The Fed's Bloated Balance Sheet
The Federal Reserve's unchecked power is hurting our economy.
With the increase in the federal funds rate last week, and two expected increases in September and December, the Federal Reserve Board is gradually raising interest rates.
But the Fed's low interest rate policy is only part of its accommodating stance. The Fed also holds over $4 trillion on its balance sheets, funds that were accumulated during its cycles of quantitative easing after the 2007 to 2008 recession. Quantitative easing has left the Fed with an overstuffed balance sheet that needs to be reduced.
As Mickey Levy, chief economist for the Americas and Asia at Berenberg Capital Markets, tells me in an email, "The Fed's excessively large balance sheet does not serve any positive economic purpose, but has many downside aspects.

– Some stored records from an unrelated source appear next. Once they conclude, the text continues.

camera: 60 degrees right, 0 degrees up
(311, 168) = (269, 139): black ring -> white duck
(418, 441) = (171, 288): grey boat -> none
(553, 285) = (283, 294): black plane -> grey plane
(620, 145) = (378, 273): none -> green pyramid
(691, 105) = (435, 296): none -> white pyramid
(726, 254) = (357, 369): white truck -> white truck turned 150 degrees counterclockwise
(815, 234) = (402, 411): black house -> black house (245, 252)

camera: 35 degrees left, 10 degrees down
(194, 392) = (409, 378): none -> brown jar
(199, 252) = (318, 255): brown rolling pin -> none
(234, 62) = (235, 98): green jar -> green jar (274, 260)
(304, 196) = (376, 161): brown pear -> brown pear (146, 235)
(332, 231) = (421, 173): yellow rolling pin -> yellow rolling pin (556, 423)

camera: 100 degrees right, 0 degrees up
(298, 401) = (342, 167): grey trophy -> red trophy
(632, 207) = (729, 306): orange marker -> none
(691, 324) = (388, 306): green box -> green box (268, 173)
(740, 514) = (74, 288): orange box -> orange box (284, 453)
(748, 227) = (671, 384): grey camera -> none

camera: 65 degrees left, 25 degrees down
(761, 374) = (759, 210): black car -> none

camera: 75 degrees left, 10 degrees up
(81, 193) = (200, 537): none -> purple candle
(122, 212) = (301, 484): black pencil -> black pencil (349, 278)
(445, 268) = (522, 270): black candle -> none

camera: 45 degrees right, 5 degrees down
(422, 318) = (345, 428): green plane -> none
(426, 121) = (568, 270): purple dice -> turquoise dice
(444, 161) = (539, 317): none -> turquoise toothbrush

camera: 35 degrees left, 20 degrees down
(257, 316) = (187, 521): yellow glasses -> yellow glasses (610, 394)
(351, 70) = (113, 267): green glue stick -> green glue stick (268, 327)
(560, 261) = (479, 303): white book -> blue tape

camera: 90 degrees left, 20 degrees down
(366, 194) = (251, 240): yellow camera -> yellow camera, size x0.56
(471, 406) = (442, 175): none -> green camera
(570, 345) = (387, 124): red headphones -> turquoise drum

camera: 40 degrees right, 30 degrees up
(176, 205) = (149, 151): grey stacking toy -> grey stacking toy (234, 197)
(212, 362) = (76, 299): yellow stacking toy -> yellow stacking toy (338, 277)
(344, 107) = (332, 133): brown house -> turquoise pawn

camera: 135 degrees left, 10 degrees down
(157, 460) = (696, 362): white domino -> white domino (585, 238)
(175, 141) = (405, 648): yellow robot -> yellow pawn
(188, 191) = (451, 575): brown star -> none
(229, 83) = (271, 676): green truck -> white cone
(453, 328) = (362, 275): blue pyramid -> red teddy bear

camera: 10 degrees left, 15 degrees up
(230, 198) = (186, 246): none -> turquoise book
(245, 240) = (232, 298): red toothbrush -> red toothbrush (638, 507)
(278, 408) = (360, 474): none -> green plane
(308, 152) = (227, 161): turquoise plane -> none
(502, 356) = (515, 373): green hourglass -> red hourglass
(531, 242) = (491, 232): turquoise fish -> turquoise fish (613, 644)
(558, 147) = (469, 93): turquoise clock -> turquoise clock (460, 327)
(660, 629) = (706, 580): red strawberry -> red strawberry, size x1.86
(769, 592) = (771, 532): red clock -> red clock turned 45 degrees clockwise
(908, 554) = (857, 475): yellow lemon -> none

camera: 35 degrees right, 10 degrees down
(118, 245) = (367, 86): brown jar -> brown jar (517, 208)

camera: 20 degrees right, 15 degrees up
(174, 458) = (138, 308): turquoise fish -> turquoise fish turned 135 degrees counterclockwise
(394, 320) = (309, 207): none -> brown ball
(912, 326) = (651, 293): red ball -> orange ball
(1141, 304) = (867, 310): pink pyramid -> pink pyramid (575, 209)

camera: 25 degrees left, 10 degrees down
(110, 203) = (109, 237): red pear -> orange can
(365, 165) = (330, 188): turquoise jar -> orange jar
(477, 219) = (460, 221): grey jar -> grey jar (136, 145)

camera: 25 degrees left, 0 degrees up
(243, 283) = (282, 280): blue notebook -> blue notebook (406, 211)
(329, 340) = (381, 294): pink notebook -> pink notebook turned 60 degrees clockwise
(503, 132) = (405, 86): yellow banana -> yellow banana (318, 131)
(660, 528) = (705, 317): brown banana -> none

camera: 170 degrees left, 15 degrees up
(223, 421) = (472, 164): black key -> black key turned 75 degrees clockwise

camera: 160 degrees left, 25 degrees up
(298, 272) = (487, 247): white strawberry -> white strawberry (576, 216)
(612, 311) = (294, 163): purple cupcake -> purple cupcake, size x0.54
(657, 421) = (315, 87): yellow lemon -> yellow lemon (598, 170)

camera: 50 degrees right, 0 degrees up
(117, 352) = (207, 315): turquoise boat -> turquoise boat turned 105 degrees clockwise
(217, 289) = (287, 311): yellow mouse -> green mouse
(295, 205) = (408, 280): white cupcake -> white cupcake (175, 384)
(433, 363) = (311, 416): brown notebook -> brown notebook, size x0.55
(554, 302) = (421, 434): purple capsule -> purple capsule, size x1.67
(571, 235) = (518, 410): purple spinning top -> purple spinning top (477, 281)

It does not stimulate economic growth or increase bank lending. It exposes the government and taxpayers to potentially costly interest rate increases. The Fed has been insufficiently transparent about these risks and distorting impacts."
Levy, also a member of the Shadow Open Market Committee, testified on "unwinding" the Fed's balance sheet before the House Financial Services Committee in April.
The Fed should develop a plan to gradually reduce its balance sheet in order to....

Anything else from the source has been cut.